Title: Not a Big Deal
Author: Nina R. Schluntz
Publisher: MLR Press
Length: 173 Pages
At a Glance: I was thoroughly entertained by Not a Big Deal. If you’re looking for a quick read with an interesting plot, give this one a try.
Reviewed By: Maryann
Blurb: Conspiracies surface in the racist police department when Clayton, a white goody-goody cop, the police chief’s son, starts dating a black man from the projects.
Clayton’s hometown is full of white racist cops who enjoy targeting the dominantly black neighborhoods. His father, the police chief, has supposedly improved the situation.
After Clayton transfers to the department, he begins a relationship with a black man who lives in one of those neighborhoods. Clayton tries to keep his job and ties to the police force a secret from his new lover. It doesn’t help that his new love interest also has secrets, too.
Clayton has to decide who he should trust—his brothers in blue or the man sharing his bed.
Review: Trey is out making a pizza delivery to Mikey, his Tuesday and Thursday regular customer. Trey’s been doing this job for six years, making money to continue his education. When the door opens to Mikey’s apartment, Trey’s surprised to see a stranger standing in the doorway. Clayton Stanton is a cop, and Mikey’s best friend, and has come to help keep Mikey stick to a strict diet, so he’s more than surprised to see Trey with a pizza.
In keeping the delivery a secret, Clayton gets locked out of the apartment while explaining to Trey why the pizza cannot be accepted. When Clayton tries to get back in, Mikey carefully opens the door and catches Trey checking out Clayton. And then Mikey starts making deals on his weight reducing situation, such as “candy for dinner”.

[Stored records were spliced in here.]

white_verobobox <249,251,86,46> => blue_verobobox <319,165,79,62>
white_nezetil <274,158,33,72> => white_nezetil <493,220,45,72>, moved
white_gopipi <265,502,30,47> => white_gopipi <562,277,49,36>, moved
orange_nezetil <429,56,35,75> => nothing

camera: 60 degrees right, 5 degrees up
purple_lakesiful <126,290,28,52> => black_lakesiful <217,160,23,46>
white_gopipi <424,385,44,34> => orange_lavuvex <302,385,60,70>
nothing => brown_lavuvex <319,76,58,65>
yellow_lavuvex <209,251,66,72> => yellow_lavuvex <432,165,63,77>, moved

Clayton begins to notice some suspicious activity within the police department and, eventually, brings it to the Chief of Police, who also happens to be his father. A father who uses poverty and the color of a man’s skin to gain popularity. When Trey and Clayton start dating, things don’t exactly turn out to well—they both have secrets that eventually come out.
Are the cops on the take? Will Clayton’s father do anything about it? Trey and his brothers, who have a very interesting business, also discover some shady goings-on, but will Clayton believe Trey?
I was thoroughly entertained by Not a Big Deal. It’s a fast and suspenseful read, packed with drama, and touches on the ways discrimination and poverty effect Trey and Clayton’s relationship. Trey and Clayton’s characters are well written, and the author gives us a really solid portrayal of both. Mikey is a great character; he’s somewhat of an instigator and definitely brings the humor to the story. If you’re looking for a quick read with an interesting plot, give Not A Big Deal a try.